New Zealand students get OK to use text-speak in exams

dpa German Press Agency
Published: Wednesday November 8, 2006

Wellington- New Zealand high school students will be allowed to use text-speak - the second language teenagers have developed for cellphone messages - in exams, according to news reports Thursday. The move has divided students and educators amid concerns that it could damage the English language, The Press in Christchurch reported.

It said that the New Zealand Qualifications Authority was still encouraging students to use proper English in exam papers but would give credit if an answer written in text-speak "clearly shows the required understanding."

Deputy chief executive Bali Haque told the paper that in English examinations, where candidates were specifically required to demonstrate proper use of language, text abbreviations would be penalized.

Teachers' spokeswoman Debbie Te Whaiti said that the move reflected the situation in the classroom, where teachers were grappling every day with the use of text-speak.

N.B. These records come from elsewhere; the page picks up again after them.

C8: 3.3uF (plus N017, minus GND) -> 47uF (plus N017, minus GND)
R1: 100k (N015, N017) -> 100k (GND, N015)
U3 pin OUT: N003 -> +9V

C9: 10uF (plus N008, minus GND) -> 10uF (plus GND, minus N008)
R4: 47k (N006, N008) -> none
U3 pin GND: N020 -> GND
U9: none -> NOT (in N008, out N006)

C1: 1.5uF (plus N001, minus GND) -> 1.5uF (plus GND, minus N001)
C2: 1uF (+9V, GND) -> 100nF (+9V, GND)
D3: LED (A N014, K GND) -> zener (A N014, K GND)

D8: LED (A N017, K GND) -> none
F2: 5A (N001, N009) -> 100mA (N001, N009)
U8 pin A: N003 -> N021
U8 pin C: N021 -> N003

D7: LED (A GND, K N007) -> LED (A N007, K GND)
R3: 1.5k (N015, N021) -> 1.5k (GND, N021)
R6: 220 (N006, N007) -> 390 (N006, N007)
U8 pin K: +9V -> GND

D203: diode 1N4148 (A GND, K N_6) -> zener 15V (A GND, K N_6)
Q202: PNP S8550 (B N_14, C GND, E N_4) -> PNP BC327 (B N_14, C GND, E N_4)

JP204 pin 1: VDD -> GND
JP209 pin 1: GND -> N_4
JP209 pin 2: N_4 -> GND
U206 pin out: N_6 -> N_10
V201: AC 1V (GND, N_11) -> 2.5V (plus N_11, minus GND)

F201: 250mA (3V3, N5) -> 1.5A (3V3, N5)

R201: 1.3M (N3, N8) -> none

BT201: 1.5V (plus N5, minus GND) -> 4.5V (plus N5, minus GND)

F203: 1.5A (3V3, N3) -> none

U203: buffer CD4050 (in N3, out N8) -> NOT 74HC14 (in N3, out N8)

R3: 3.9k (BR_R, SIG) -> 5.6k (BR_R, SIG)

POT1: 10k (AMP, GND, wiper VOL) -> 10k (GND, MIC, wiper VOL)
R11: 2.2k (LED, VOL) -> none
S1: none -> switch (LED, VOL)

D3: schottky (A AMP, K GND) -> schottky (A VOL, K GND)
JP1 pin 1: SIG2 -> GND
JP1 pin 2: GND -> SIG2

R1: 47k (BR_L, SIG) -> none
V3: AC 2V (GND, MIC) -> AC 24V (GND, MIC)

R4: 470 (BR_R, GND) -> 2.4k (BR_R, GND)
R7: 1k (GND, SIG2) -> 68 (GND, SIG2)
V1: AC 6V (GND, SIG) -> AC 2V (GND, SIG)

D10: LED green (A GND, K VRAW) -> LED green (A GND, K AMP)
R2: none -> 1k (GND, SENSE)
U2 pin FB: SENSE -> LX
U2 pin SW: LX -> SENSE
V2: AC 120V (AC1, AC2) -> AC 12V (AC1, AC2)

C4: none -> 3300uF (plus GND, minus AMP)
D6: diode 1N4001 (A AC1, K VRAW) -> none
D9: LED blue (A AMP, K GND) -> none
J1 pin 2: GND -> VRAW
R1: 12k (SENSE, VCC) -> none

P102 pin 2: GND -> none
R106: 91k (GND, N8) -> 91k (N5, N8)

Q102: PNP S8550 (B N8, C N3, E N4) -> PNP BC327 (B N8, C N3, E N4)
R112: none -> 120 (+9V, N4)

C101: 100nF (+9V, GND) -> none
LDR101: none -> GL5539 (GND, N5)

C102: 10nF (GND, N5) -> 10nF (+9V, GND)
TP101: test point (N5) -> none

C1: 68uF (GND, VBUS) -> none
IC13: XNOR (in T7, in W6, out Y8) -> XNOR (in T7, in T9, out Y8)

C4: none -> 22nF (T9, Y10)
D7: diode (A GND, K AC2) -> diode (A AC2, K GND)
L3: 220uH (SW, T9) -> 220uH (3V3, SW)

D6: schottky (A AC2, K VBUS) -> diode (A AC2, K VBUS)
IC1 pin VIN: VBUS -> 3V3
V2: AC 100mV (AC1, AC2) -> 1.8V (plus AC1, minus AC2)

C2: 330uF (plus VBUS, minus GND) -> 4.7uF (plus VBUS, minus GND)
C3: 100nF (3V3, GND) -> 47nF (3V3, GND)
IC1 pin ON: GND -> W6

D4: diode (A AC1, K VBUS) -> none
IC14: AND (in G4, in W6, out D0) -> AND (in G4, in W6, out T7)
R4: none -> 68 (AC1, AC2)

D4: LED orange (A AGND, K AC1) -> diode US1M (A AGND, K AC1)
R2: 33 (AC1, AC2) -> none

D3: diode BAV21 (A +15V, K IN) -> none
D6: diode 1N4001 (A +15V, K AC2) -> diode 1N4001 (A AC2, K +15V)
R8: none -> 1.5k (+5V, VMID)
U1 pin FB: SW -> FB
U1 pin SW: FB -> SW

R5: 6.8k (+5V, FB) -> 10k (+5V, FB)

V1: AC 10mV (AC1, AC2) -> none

One Christchurch school principal, Denis Pyatt, said that he would not encourage students to use text abbreviations in exams, but added, "I think text messaging is one of the most exciting things that has happened in a long time.

"It is another development in that wonderful thing we call the English language."

But another teacher, Stephen Rout, said, "Students need to be able to write and understand full English."

Wellington's Dominion Post gave the following examples of text speak in school papers, "We shal fite dem on d beaches" (Sir Winston Churchill) and "2b or nt 2b" (Shakespeare's Hamlet).